Con todo lo aprendido en el camino y sin necesidad de rendir cuentas a nada ni a nadie, en esta ocasión deciden dejar brillar las canciones, sin esconderlas todas debajo de las capas de electricidad a las que nos tenían acostumbrado, que sí están bien presentes en Stupid Pumpgirl e In A Hurry, las más feroces del disco. Además la sinuosa voz de Josetxo canta mas suelta que nunca sin perder nada de su expresividad.
En I'm Head Down, Caster y Lie las guitarras eléctricas comparten protagonismo con las acústicas, quedando mas a la vista sus entrañas de perfectas composiciones de melodías dañinas.
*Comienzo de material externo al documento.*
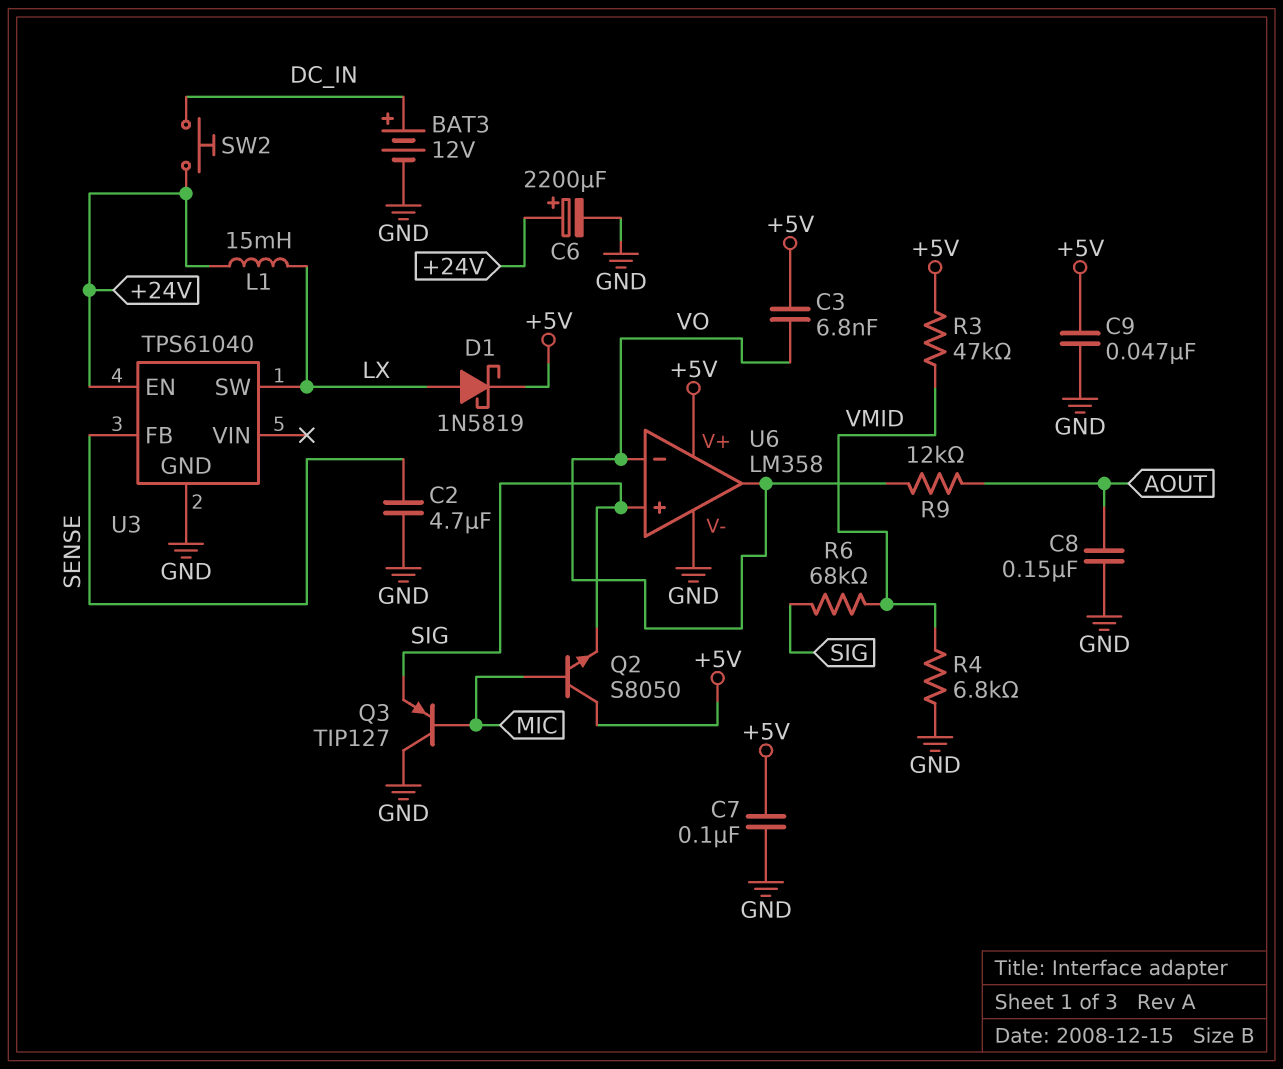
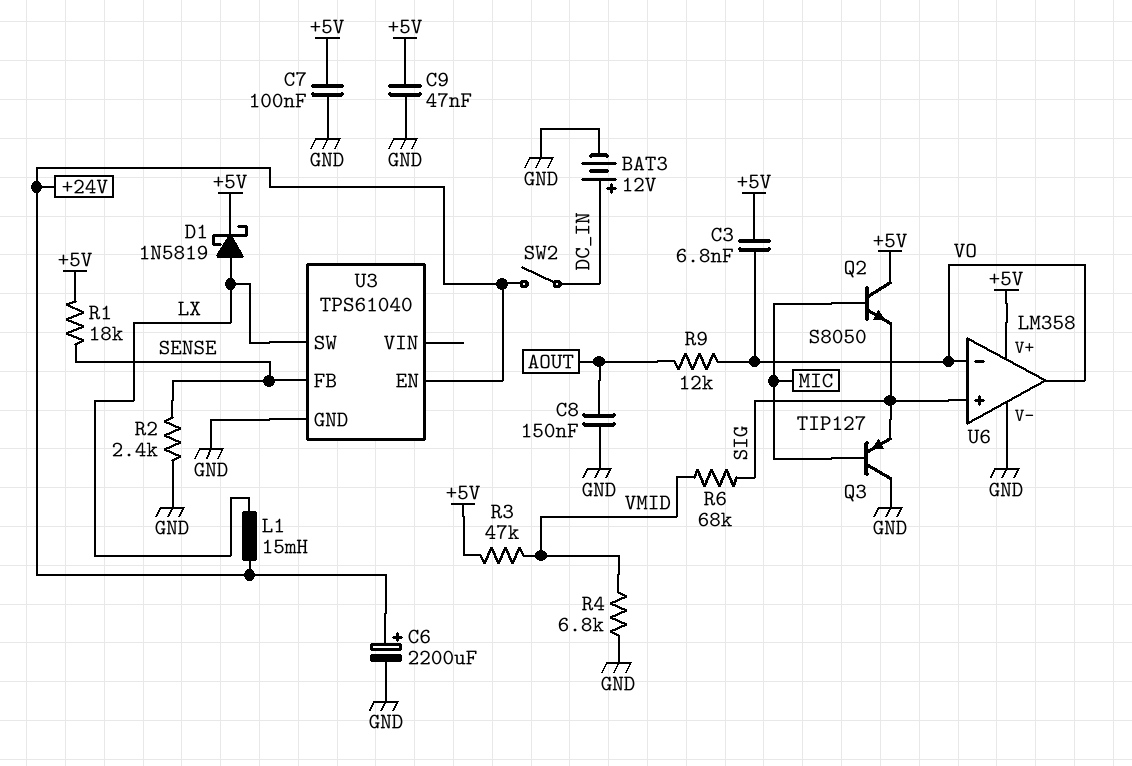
C2: 4.7uF (GND, SENSE) -> none
R1: none -> 18k (+5V, SENSE)
R2: none -> 2.4k (GND, SENSE)
SW2: button (+24V, DC_IN) -> switch (+24V, DC_IN)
Y entre excelentes canciones de rock crudo como Girls Hangin' Round y Wolf Of Cool, en el disco también hay hueco para mas cositas, un par de propuestas extraídas de las mencionadas TV Tapes, hipnótica Risin' y sedante Blue Sky, y, pasado el ecuador del disco, para Stone Of Head, otro mundo que uno no sabe muy bien donde ubicar, quizás cerca de la mencionada Lurker, que desconcierta con tan desolada belleza.
Volviendo al principio, quizás Un Soplo En El Corazón escuchado ya de mayor te pueda conseguir emocionar apelando a los recuerdos de cuando eras joven y tenías dudas y el amor te atormentaba, pero Moor Room, a mi, me sigue estremeciendo y escalofriando aquí y ahora, como el primer día.
En esta ocasión Cancer Moon fueron Jose Anitua y Yon Zamarripa, que contaron con la ayuda de Javi Letamendia, Charlie Solano, E. Basterra "Baxter", Bernardo Vázquez, Niko, Carlos Zubiaga y Arturo García para construir esta maravilla.